The Florida Department of Emergency Management (FDEM) and the Florida State Emergency Response Team (Florida SERT), in conjunction with Mississippi state officials, made the decision for Florida SERT to adopt the lower six Mississippi counties; the 3,000-member Florida team had moved into position at dawn following the storm's landfall. The Florida SERT base camp was a staging area for staff members to serve relief personnel including firefighters, law enforcement, and the military.

Part of the initial team included a three-person GIS crew that was supported by a six-person GIS team in Tallahassee, Florida. Two of the three GIS crew members were volunteers.

Florida SERT utilized GIS technology to help improve response, planning, and incident command during its operations in Mississippi. GIS helped the SERT personnel quickly become oriented with the surrounding areas; understand the location, nature, and extent of the disaster; and gain a comprehensive understanding of the emergency.

"During activations, my role and the role of my staff," says Carla Boyce, GIS administrator, Department of Community Affairs, Division of Emergency Management, state of Florida, "are to use all available technologies and best practices to disseminate intelligence and promote a common operational picture for all responders, regardless of physical location or role in the response. In addition, it is our job to ensure that we cull the excess data and direct pertinent information to the end user effectively and efficiently. GIS is an invaluable tool in creating situational awareness and is essential in disaster preparedness, response, and recovery."

Preparedness

FDEM is the lead agency in the state of Florida for disaster preparedness, response, recovery, and mitigation and is part of the Department of Community Affairs. Florida SERT is made up of a broad cross section of stakeholders from state agencies and county governments to private enterprise and nonprofit groups.

Boyce serves as leader of the Spatial Technologies and Information Management Lab for FDEM, which has extensive hurricane response experience. The team worked during the 2004 hurricane season to provide GIS support and administer the GIS programs for hurricanes Frances, Ivan, and Jeanne.

Prior to Katrina touching land, Florida SERT had prepared an Urban Search and Rescue (USAR) contingency plan for western Florida in the event the storm did not follow its predicted track. Florida's preparation for Hurricane Katrina's landfall left Florida SERT well positioned to aid neighboring states.

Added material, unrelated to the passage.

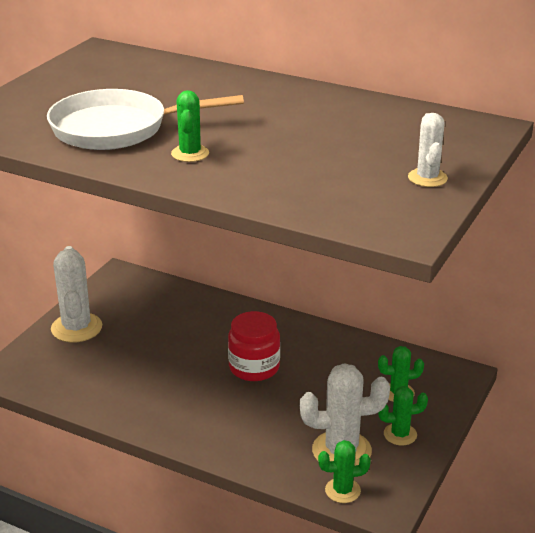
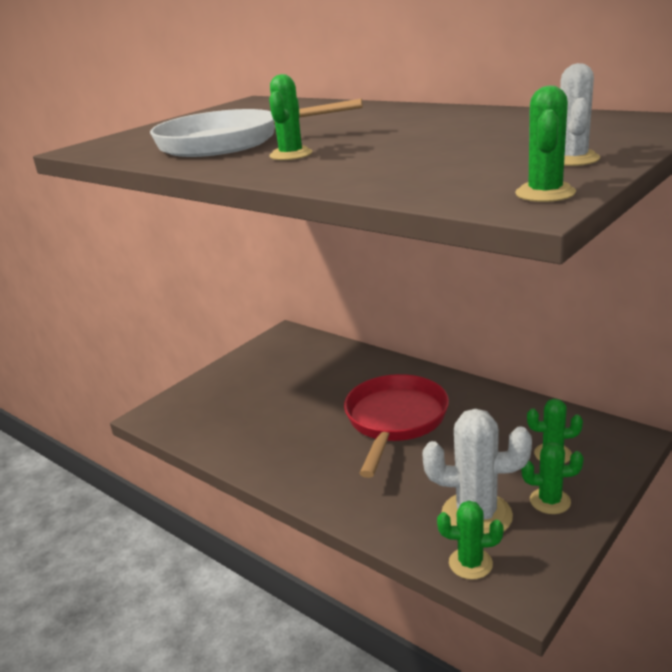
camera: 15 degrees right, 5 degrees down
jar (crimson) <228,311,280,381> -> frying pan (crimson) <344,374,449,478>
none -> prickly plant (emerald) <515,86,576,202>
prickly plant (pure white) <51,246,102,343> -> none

Because of the forecasted hurricane track, the USAR leaders had the Florida SERT GIS crew prepare as much data and map products as possible for the Mississippi and Louisiana areas. Boyce had already been in touch with Mississippi state GIS staff and had begun to acquire critical datasets prior to losing communication with the Mississippi and Louisiana servers during Hurricane Katrina. Critical datasets acquired included location of county Emergency Operations Centers (EOCs), fire/rescue facilities, hospitals, nursing homes, and other critical facilities, as well as demographic data and population density. This information was used to help identify critical facilities that would likely be impacted and need significant support. Demographic information was used to begin logistical planning for the acquisition and staging of commodities (food, water, ice). Road networks, utilities, hazardous materials sites, and more were obtained to aid responders in mission planning and safety.

GIS Support

Esri South Florida staff were among the Florida SERT members to provide GIS support services. They set up a mobile command vehicle, which was the place where GIS activities happened. Computers, a satellite Internet link, satellite telephones, software, plotters, and other resources were in place and being used by staff immediately after the hurricane swept through and continued to be used as a response tool. Thousands of maps were generated and used in every possible aspect. This vehicle served as the physical location of the Mobile Command EOC until another site was secured. Esri staff and the EOCs used ArcGIS Desktop (ArcInfo and ArcView) with the HAZUS extension from the Federal Emergency Management Agency.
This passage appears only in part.